We've already gone through similar problems before, so I won't give out any hints. Recall the algebraic definition of $3$-adics.

 

[evinda]

We've already gone through similar problems before, so I won't give out any hints. Recall the algebraic definition of $3$-adics.

That's what I have tried:

$ x=\frac{1}{2} \pmod 3 \Rightarrow 2x \equiv 1 \pmod 3 \Rightarrow x\equiv 2\pmod 3$
$ 2x \equiv 1 \pmod{3^2} \Rightarrow x \equiv 5 \pmod 9$
$2x \equiv 1 \pmod {3^3 } \Rightarrow x\equiv 14 \pmod{27}$
$2x \equiv 1 \pmod {3^4} \Rightarrow x \equiv 41 \pmod{3^4}$
$2x \equiv 1\pmod{3^5} \Rightarrow x \equiv 122 \pmod{3^5}$Using the formula $x_n=\sum_{i=0}^{\infty} a_i 3^i $, I found that $a_0=2, a_1=1,a_2=1, a_3=1$.

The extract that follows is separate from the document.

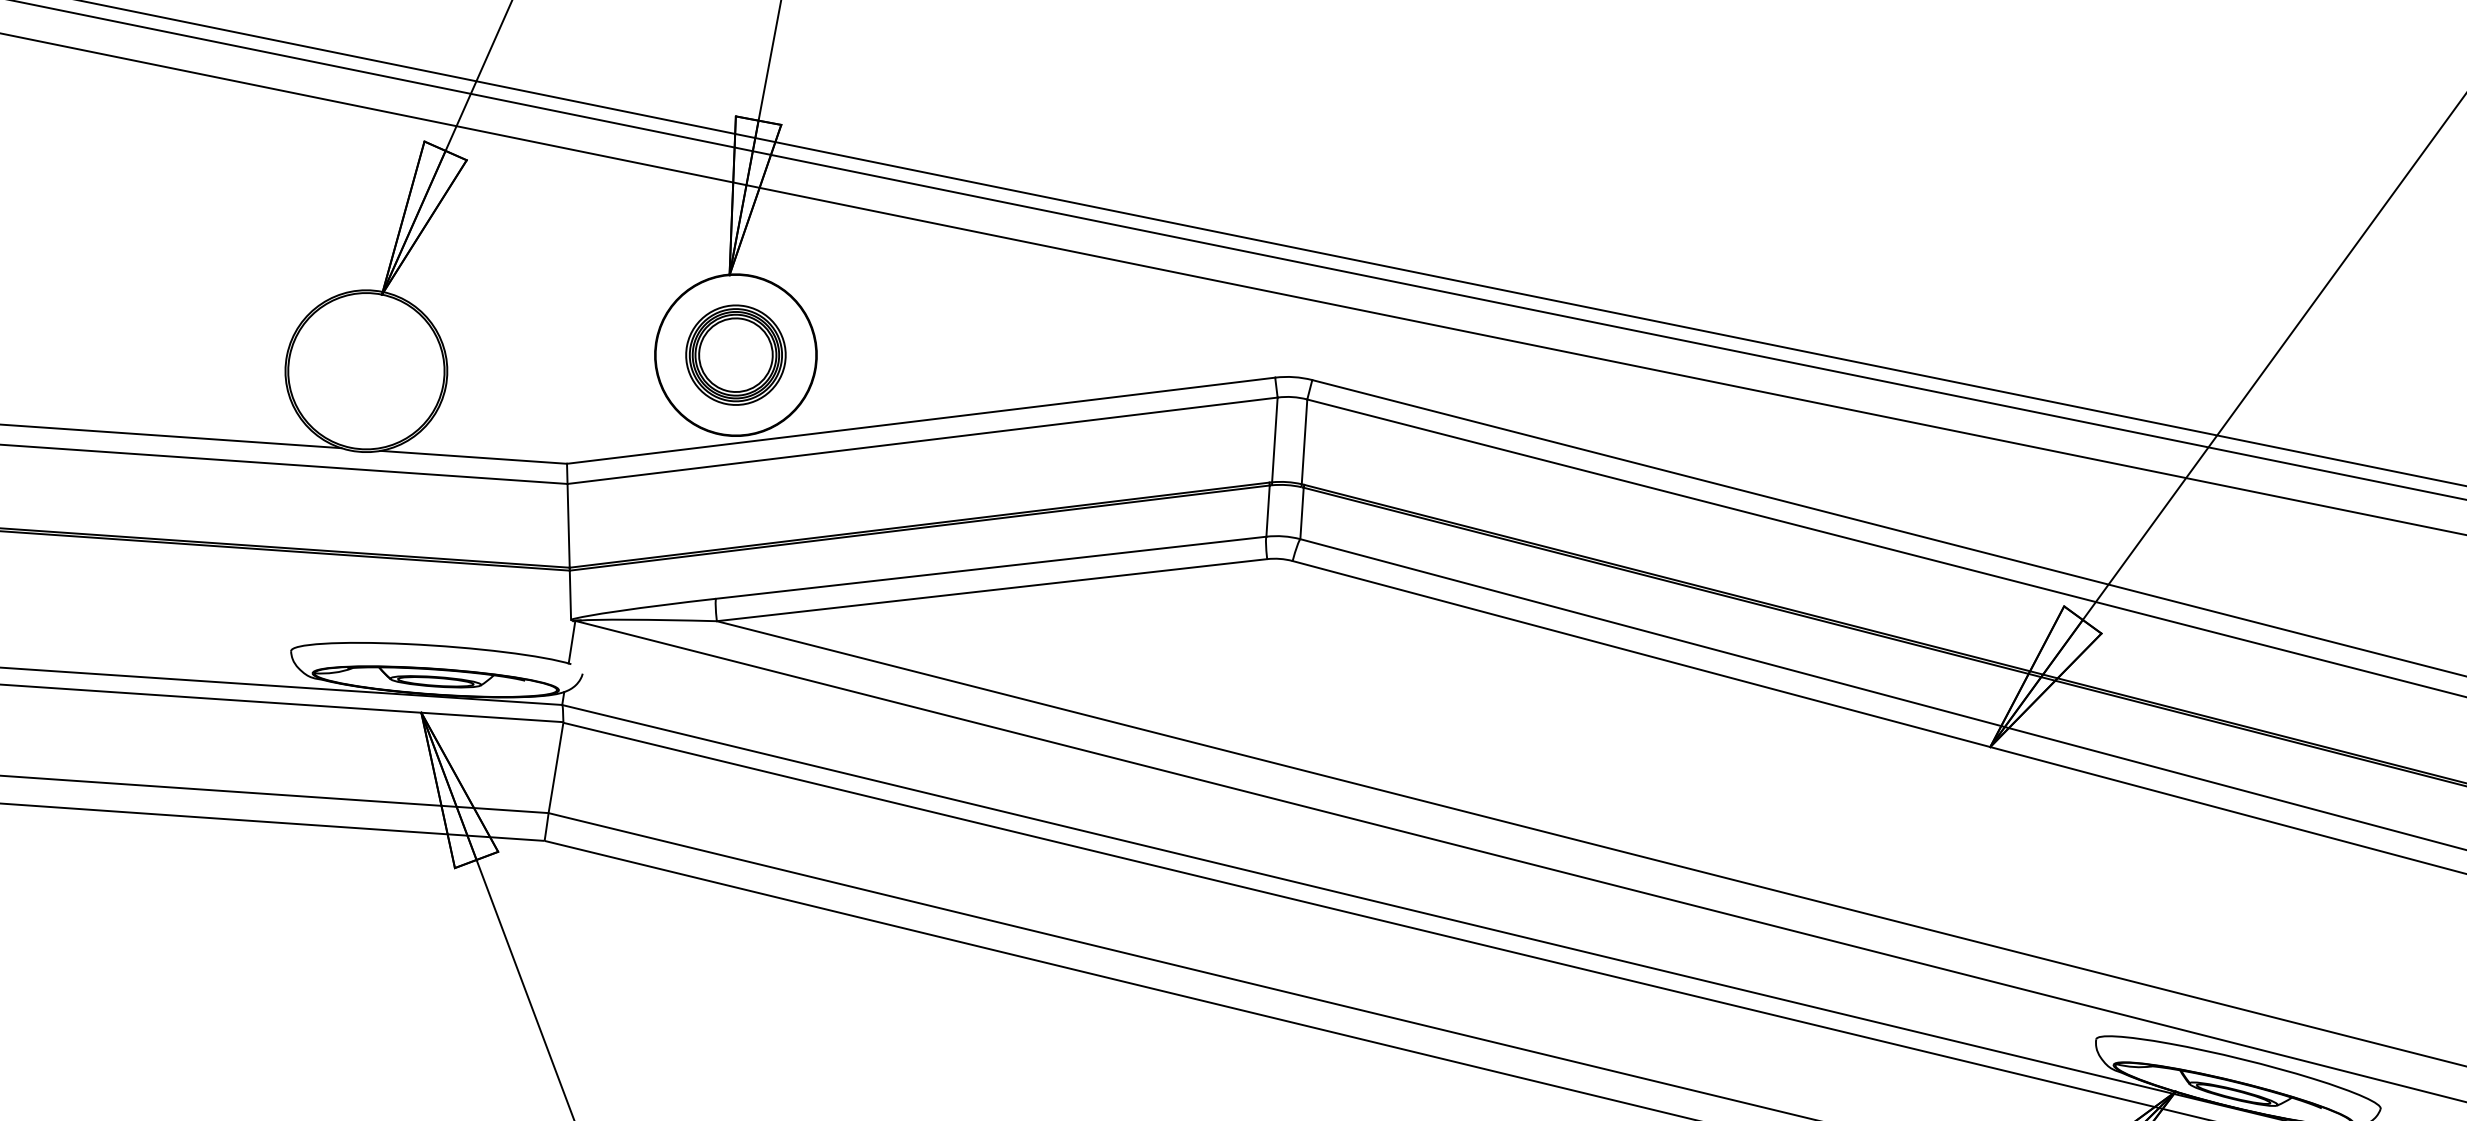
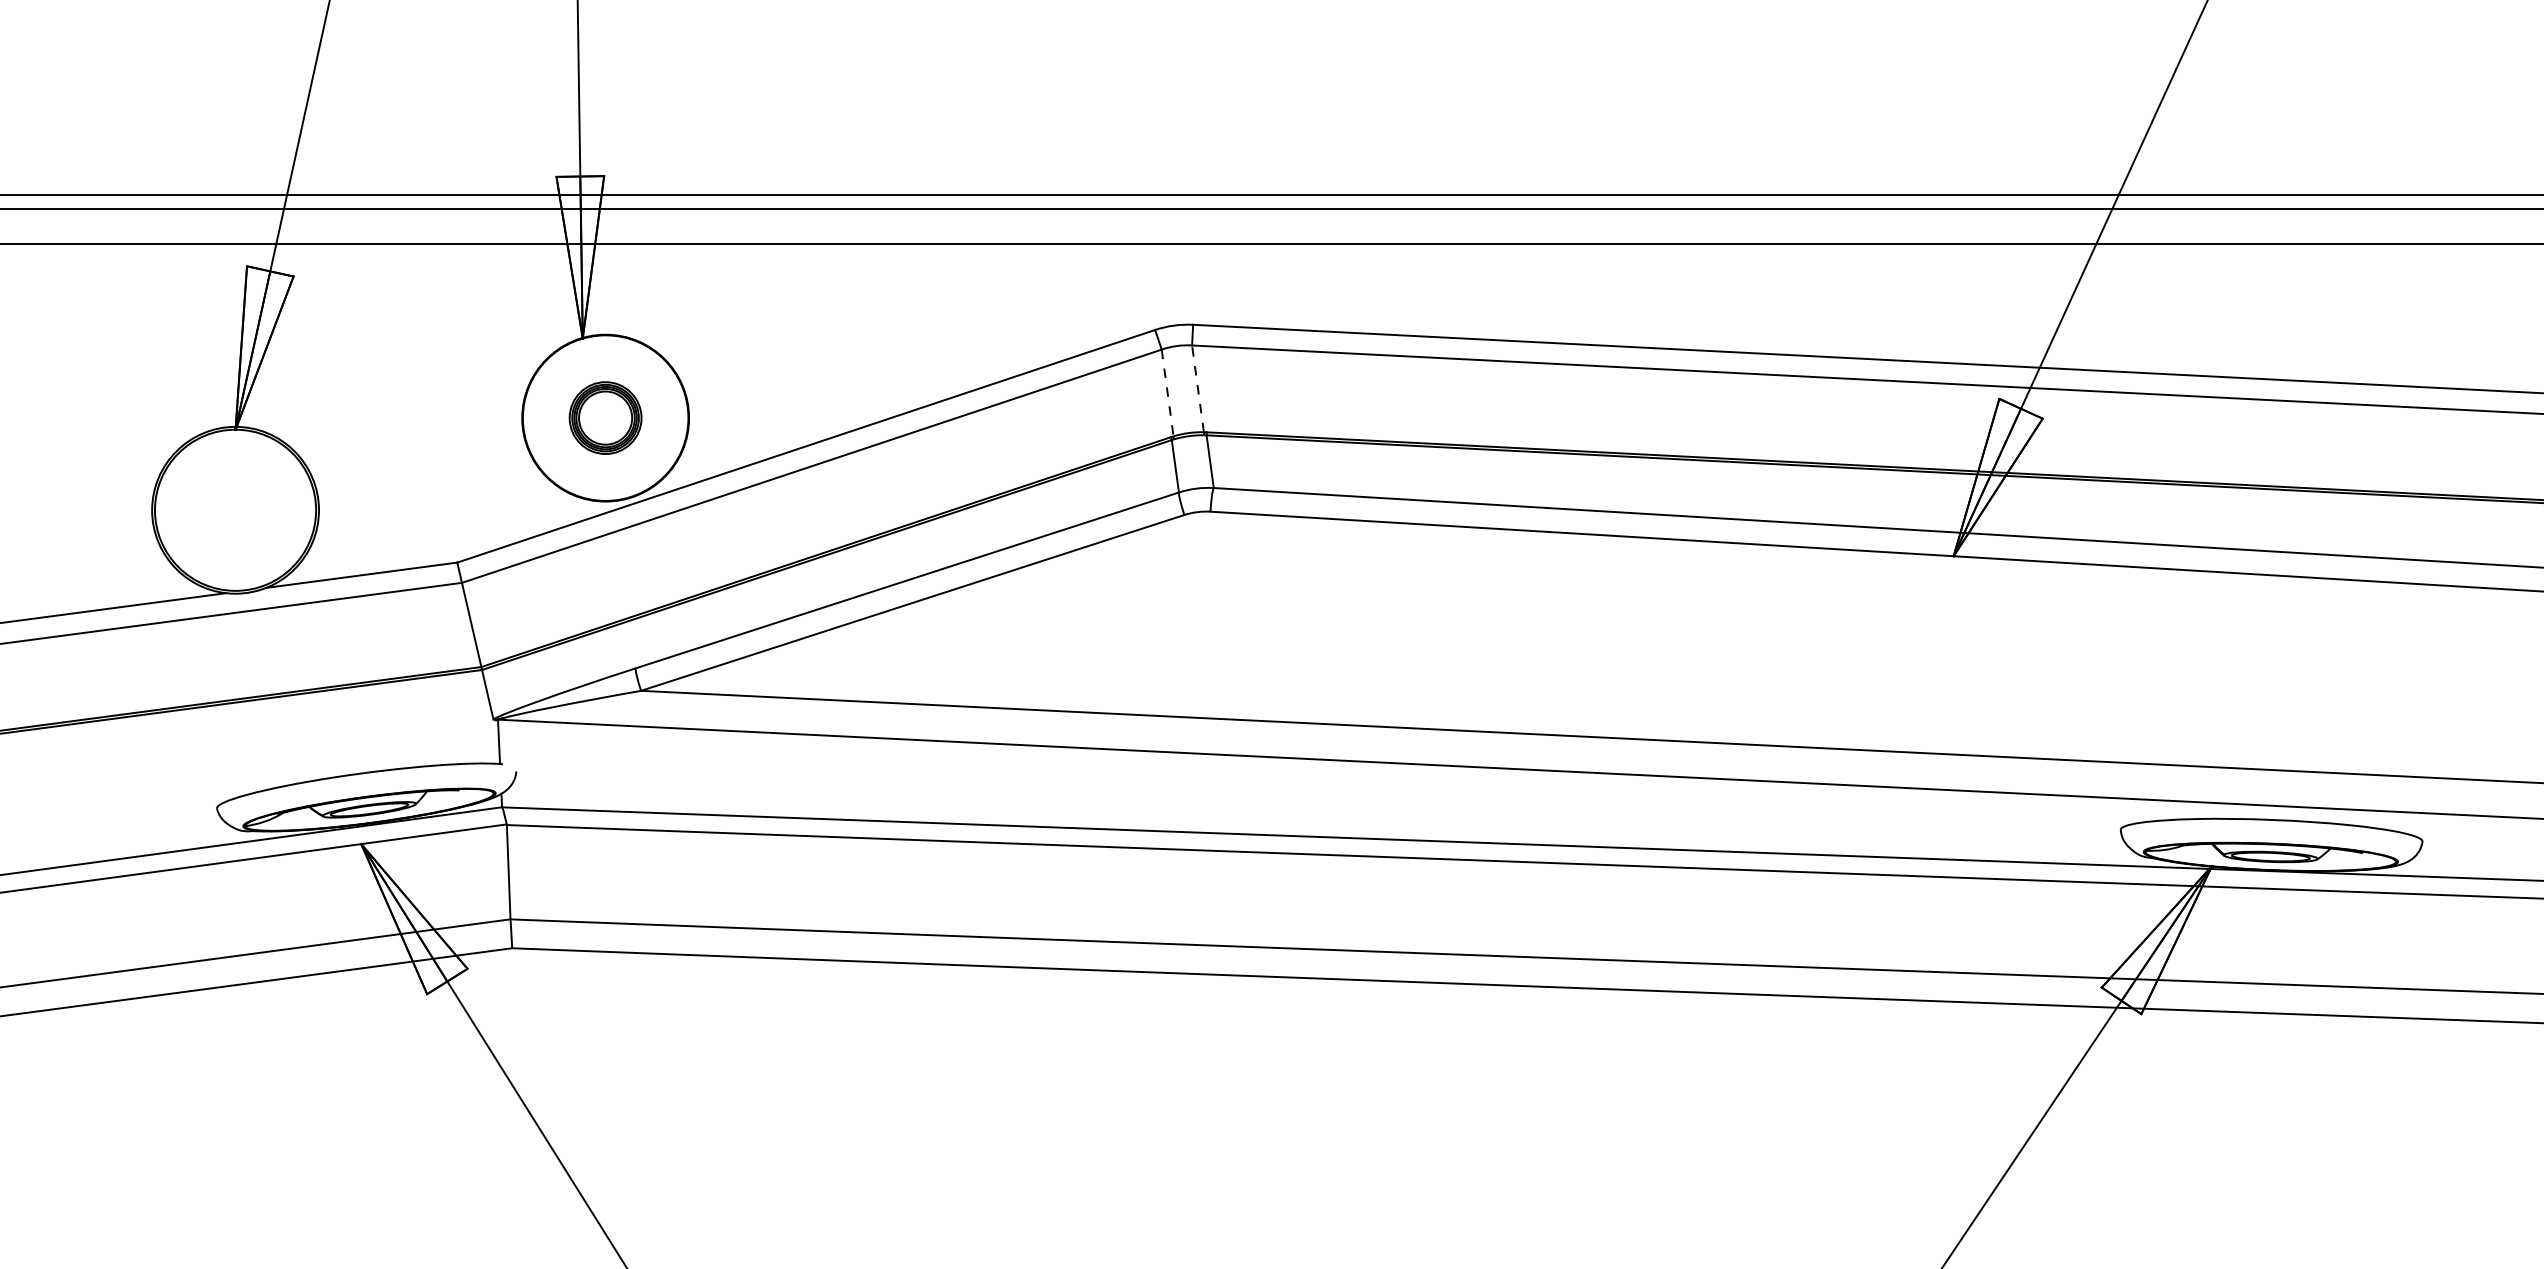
part: (735, 354) -> (605, 417), size x0.7
line: (1274, 440) -> (1167, 393), solid -> dashed
line: (1305, 441) -> (1198, 388), solid -> dashed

Is there a formula, that we could use, in order to find the coefficients of the infinite series?
(Thinking)

 

[mathbalarka]

Yes, there is a very generic solution to $2x = 1 \pmod{3^n}$. It's fundamental number theory stuff.

Again, I won't give out any hint. Try to solve it by yourself.

 

[evinda]

Yes, there is a very generic solution to $2x = 1 \pmod{3^n}$. It's fundamental number theory stuff.

Again, I won't give out any hint. Try to solve it by yourself.

You mean that I have to use the formula $x=\frac{3^n+1}{2}$ ?

But.. isn't there also a theorem, that says the solution we find are periodic? Or am I wrong? (Thinking)

 

[mathbalarka]

You mean that I have to use the formula ... ?

Yes.

But.. isn't there also a theorem, that says the solution we find are periodic? Or am I wrong?

Yes, prove it. You can always have theorems of your own, you know ;)

 

[evinda]

Yes, prove it. You can always have theorems of your own, you know ;)

How could I do this? (Worried)

 

[mathbalarka]

Well, you need to find coefficients $a_i$ in

$$\frac{1 + 3^n}{2} = \sum_{i = 0}^n a_i 3^i$$

How would you do that? Just a suggestion : I'd have used induction to prove that $a_0 = 2$ and $a_k = 1$ for all $k \geqslant 1$.

 

[evinda]

Well, you need to find coefficients $a_i$ in

$$\frac{1 + 3^n}{2} = \sum_{i = 0}^n a_i 3^i$$

How would you do that? Just a suggestion : I'd have used induction to prove that $a_0 = 2$ and $a_k = 1$ for all $k \geqslant 1$.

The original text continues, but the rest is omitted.